Lift the Torch High: How the Sight of Others in Pain Should Affect Us

Beautiful sunshine in a blue sky

By Wael Abdelgawad for IslamicSunrays.com

“The sight of other people in trouble is almost always something talked about or something laughed at. We must be careful what we laugh at, because we never know when it will be our turn to deal with those same troubles. If we won’t say or contribute something good to improve the situation, then we can at least be quiet.” – Hanan K Bilal

Sister Hanan is right. The sight of other’s misfortunes should never become a source of amusement. News of death, illness or hardship should never become a juicy piece of gossip.

It could be our turn next. Do you think anyone signs up to get cancer, or lose their job, or have a child who uses drugs, or to experience a failed marriage? Do you think you have some shield against misfortune? You do not, my friend. You absolutely never know what tomorrow will bring, or if it will come for you and me at all.

Beyond that, when we mock those who suffer, when we find the agony of others titillating, we’ve lost the thing that makes being human worthwhile. We’ve lost our hearts.

Extending Mercy

The Messenger of Allah (pbuh) has told us that, “Those who have mercy will receive the mercy of the Most Merciful. Have mercy on those who are on earth, the One in heavens will have mercy on you.” (Tirmidhi)

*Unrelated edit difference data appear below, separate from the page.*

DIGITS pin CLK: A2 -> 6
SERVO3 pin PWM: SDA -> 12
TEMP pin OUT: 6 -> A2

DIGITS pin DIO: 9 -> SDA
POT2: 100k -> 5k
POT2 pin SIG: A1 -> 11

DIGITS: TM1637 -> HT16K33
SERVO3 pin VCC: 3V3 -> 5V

Our mercy should extend even to animals, for they too are included in “those who are on earth”. Once the Prophet, Sall-Allahu alayhi wa sallam, told the story of a person who had fed water to a thirsty dog by climbing down a well and bringing water in his shoe, and attained Paradise for that act.

I used to know someone who, whenever he heard of someone in the local community who was experiencing hardship, asked many questions to learn all the details. But it’s not because he wanted to help. When I asked him, “Why do you care?” He said, “I don’t care. I just want to know who to blame for the situation.” In other words, he was looking for an opportunity to cast aspersions on another member of the community.

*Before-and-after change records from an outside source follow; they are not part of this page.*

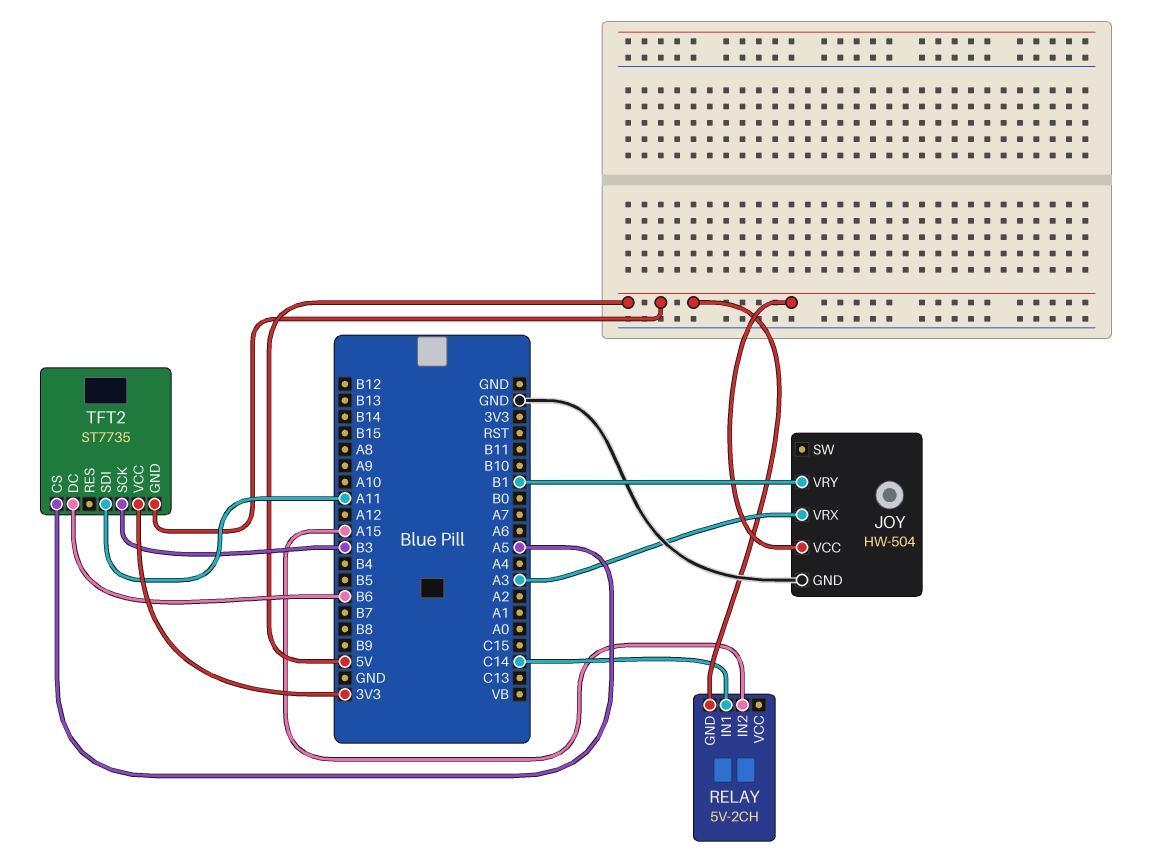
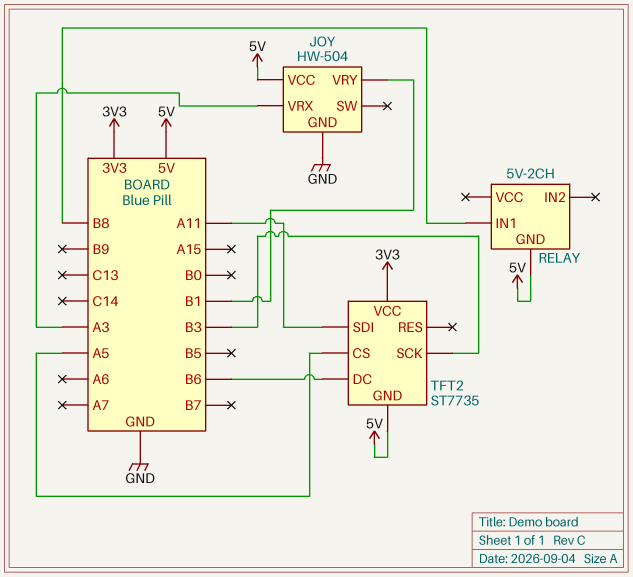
RELAY pin IN1: C14 -> B8
RELAY pin IN2: A15 -> none

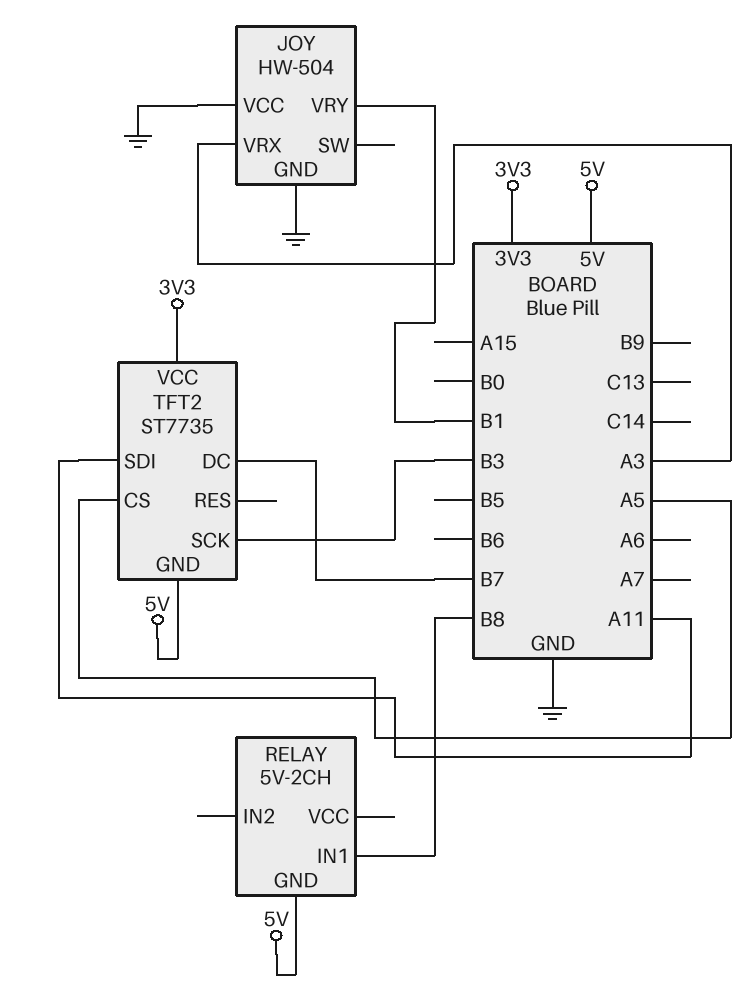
JOY pin VCC: 5V -> GND
TFT2 pin DC: B6 -> B7

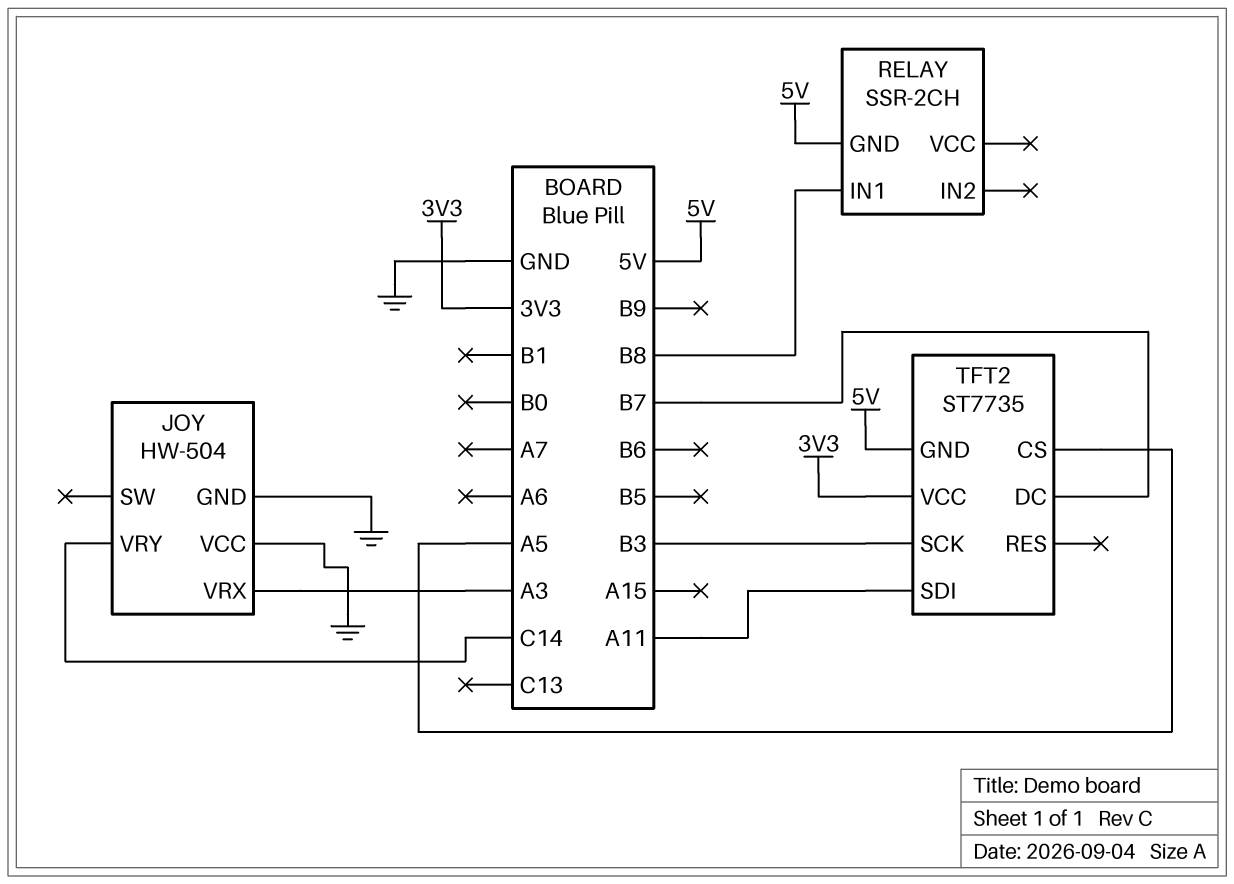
JOY pin VRY: B1 -> C14
RELAY: 5V-2CH -> SSR-2CH

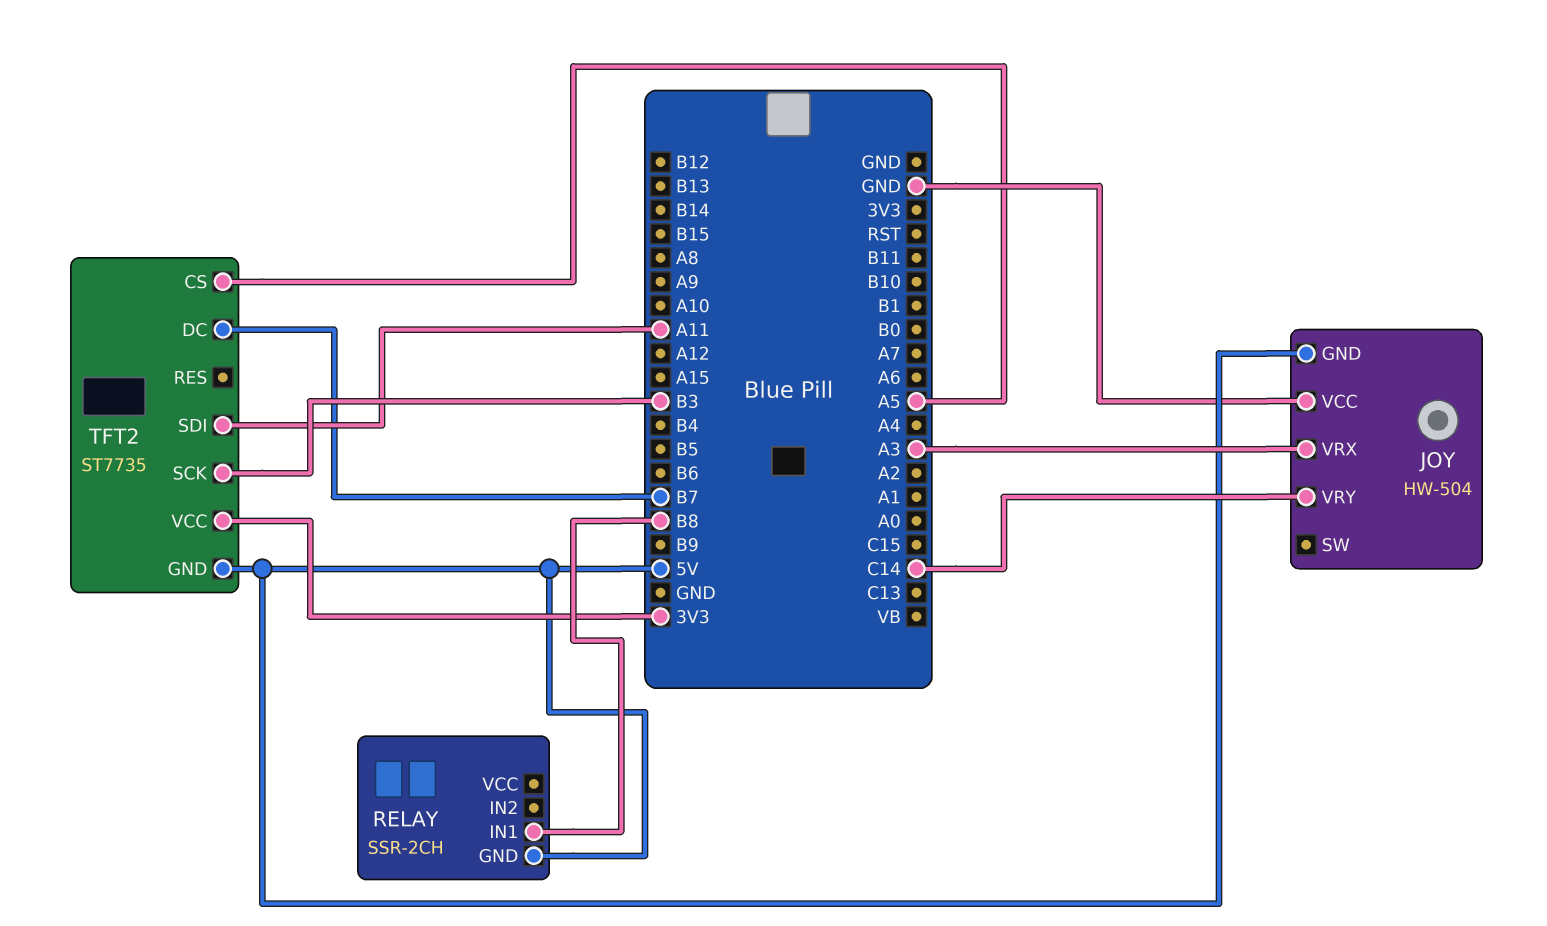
JOY pin GND: GND -> 5V

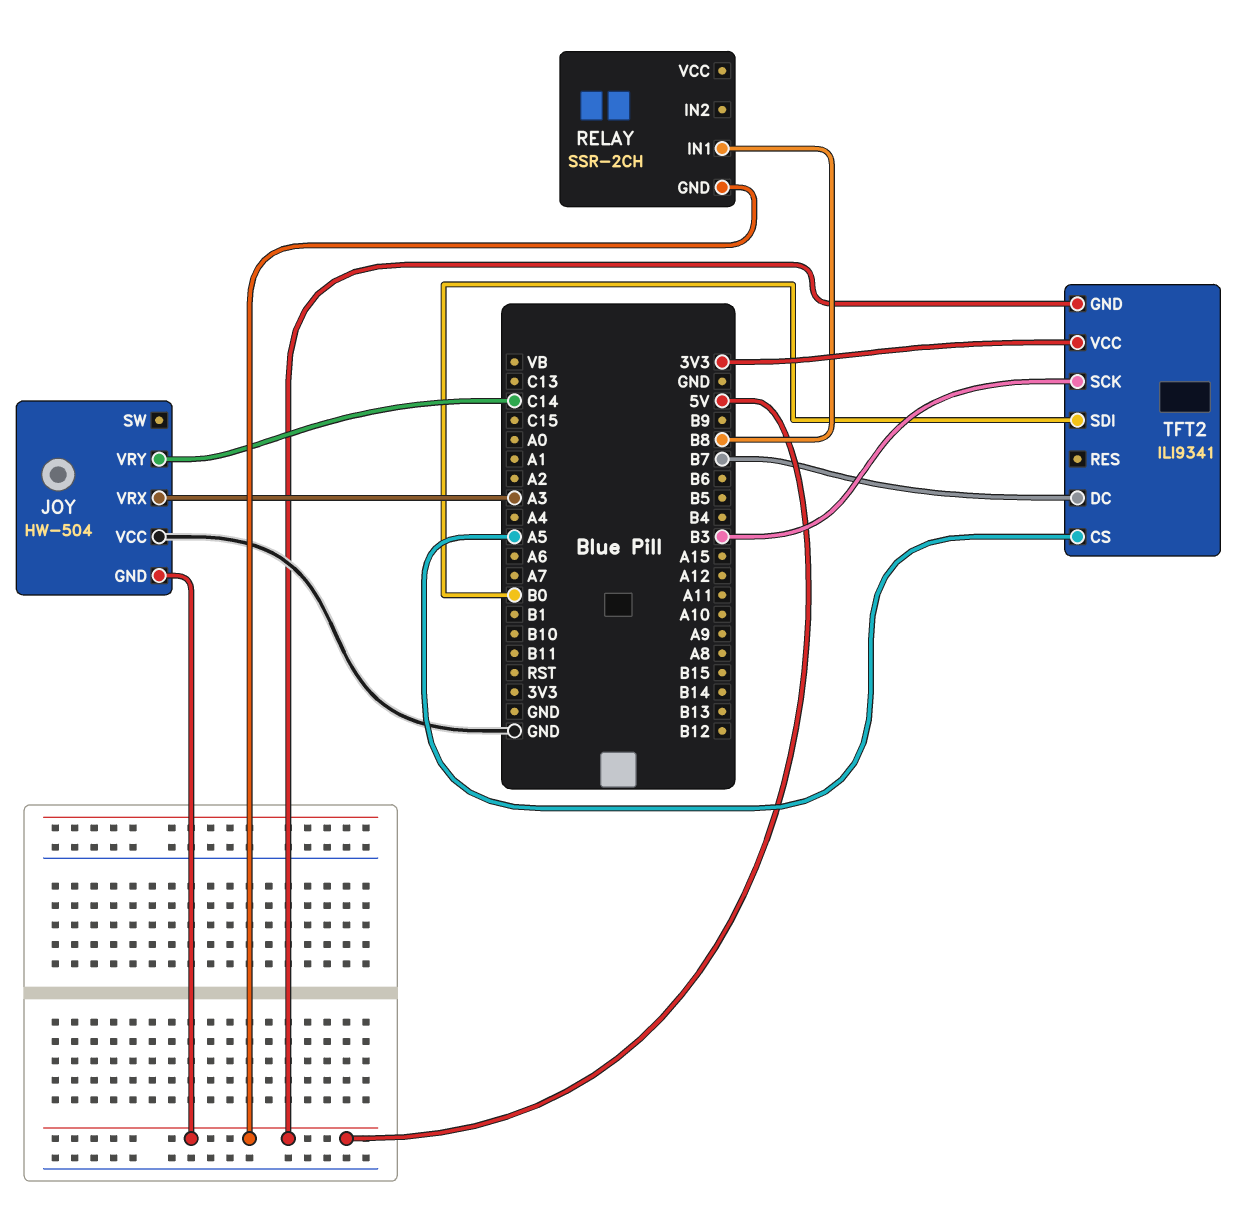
TFT2: ST7735 -> ILI9341
TFT2 pin SDI: A11 -> B0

That person has lost his way. May Allah help him and guide him, soften his heart and fill him with love for fellow human beings.

The Messenger of Allah has told us how we should look upon those in pain:

Nu`man bin Bashir (May Allah bepleased with them) reported: the Messenger of Allah (pbuh) said, “The believers in their mutual kindness, compassion and sympathy are just like one body. When one of the limbs suffers, the whole body responds to it with wakefulness and fever.” (Al-Bukhari and Muslim)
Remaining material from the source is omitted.